# In trapezium ABCD, if BC = 3cm then AD = ?Given...

In trapezium $$ABCD$$, $$AB || CD$$. Diagonals $$AC$$ and $$BD$$ meet at $$O$$. Area$$(\triangle ABO)$$ : area$$(\triangle CDO) = 1:6$$. If $$BC = 3$$cm, find $$AD$$.

I know that $$\triangle ABO$$ and $$\triangle CDO$$ are similar and the ratio of their corresponding sides is $$1:\sqrt6$$. Also,
area$$(\triangle BCO) =$$ area$$(\triangle ADO)$$.
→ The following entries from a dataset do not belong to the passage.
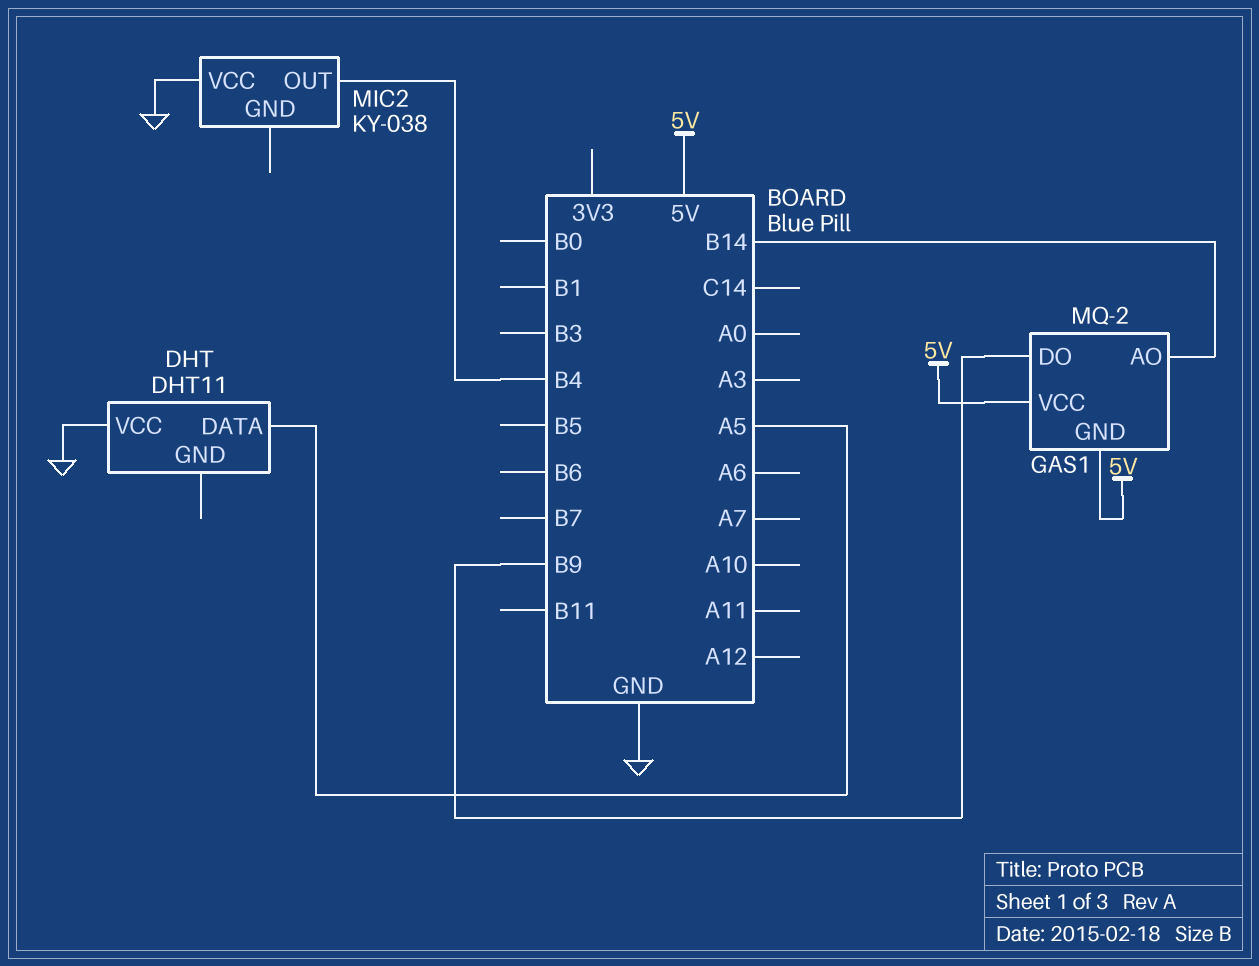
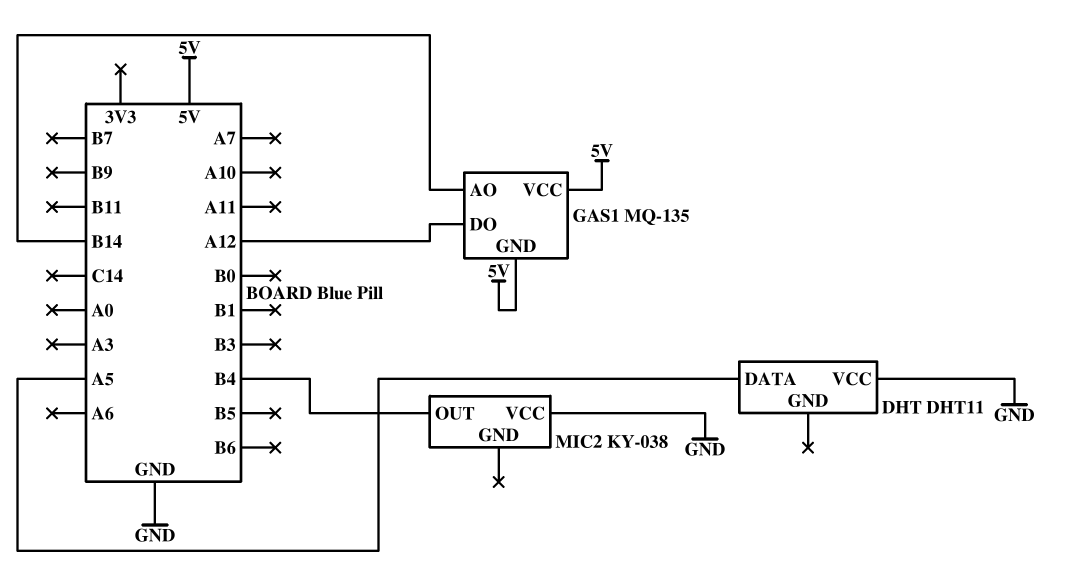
GAS1: MQ-2 -> MQ-135
GAS1 pin DO: B9 -> A12

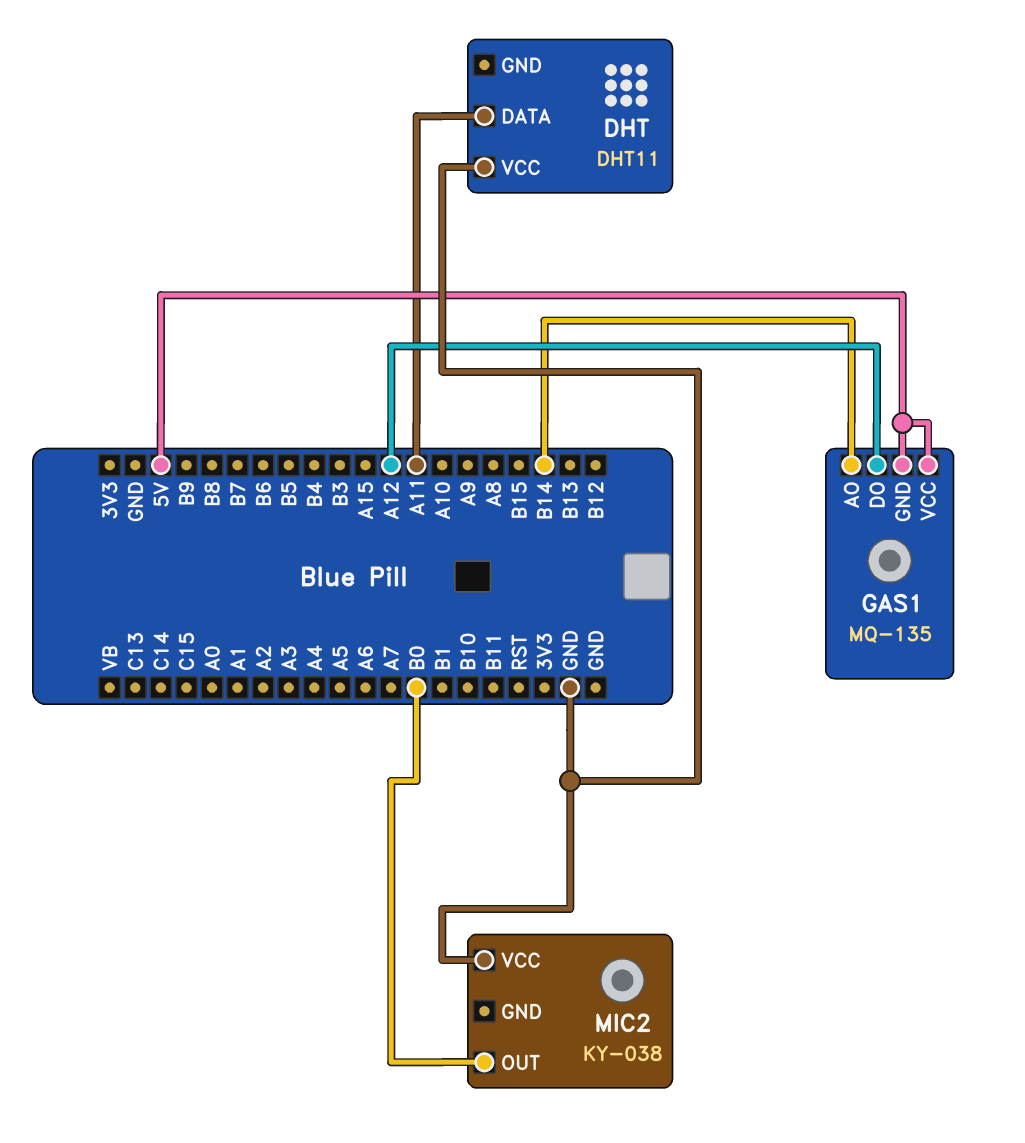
DHT pin DATA: A5 -> A11
MIC2 pin OUT: B4 -> B0

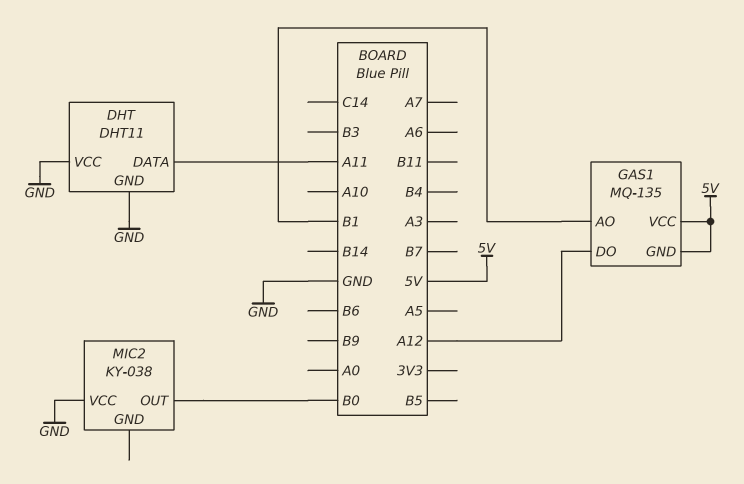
DHT pin GND: none -> GND
GAS1 pin AO: B14 -> B1

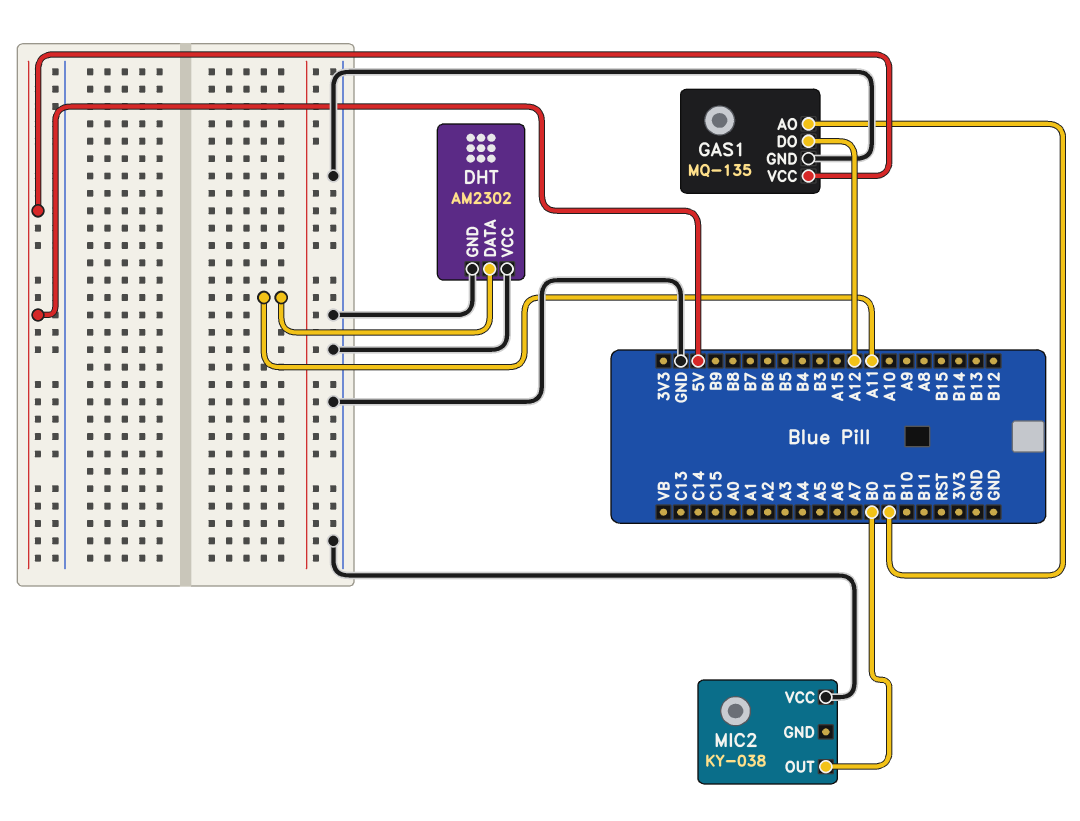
DHT: DHT11 -> AM2302
GAS1 pin GND: 5V -> GND

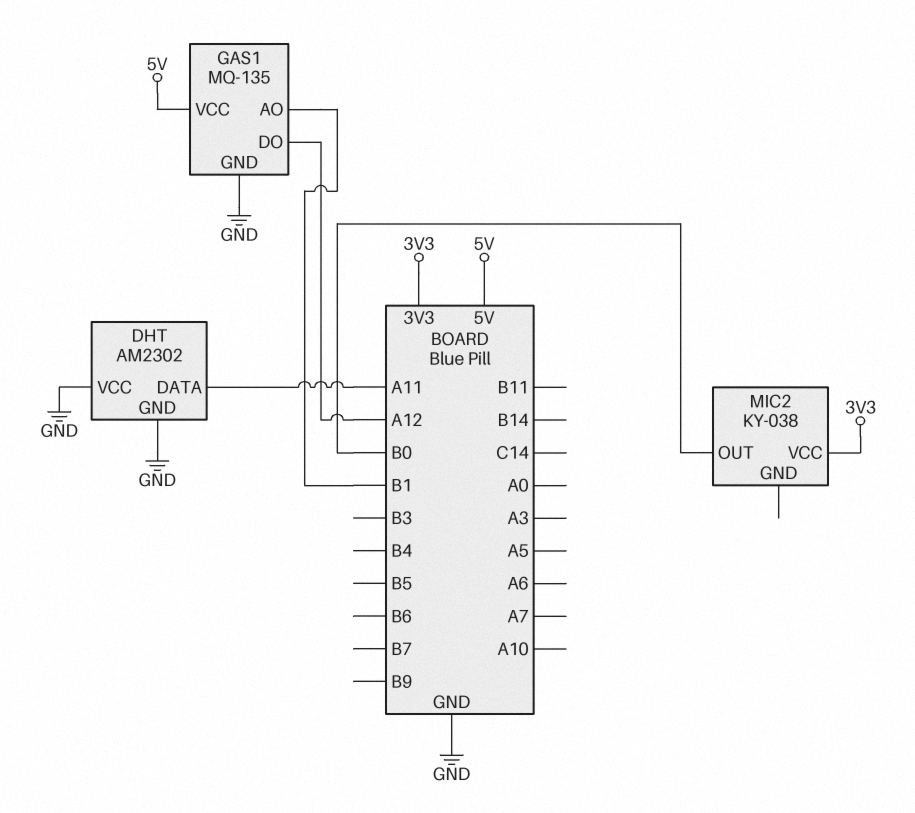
MIC2 pin VCC: GND -> 3V3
• What else is given? I have got $$d^2=\frac{17}{3}BO^2+3-AO^2$$ Nov 9 '19 at 7:42
• Nothing else is given...sorry.But, how did you get the equation? Nov 10 '19 at 8:24

I have used the equations $$6AO\times BO=CO\times D=$$ $$AO\times DO=CO\times BO$$ $$d^2=AO^2+DO^2-2AO\times DO\times \cos(\pi-\delta)$$ $$9=BO^2+CO^2-2BO\times CO\times \cos(\pi-\delta)$$

• Okay thanks. I think that the question was incomplete to start with :-( Nov 11 '19 at 11:53

There isn't a single answer.

For example: assume $$AB = 1$$, so that $$CD=\sqrt6$$.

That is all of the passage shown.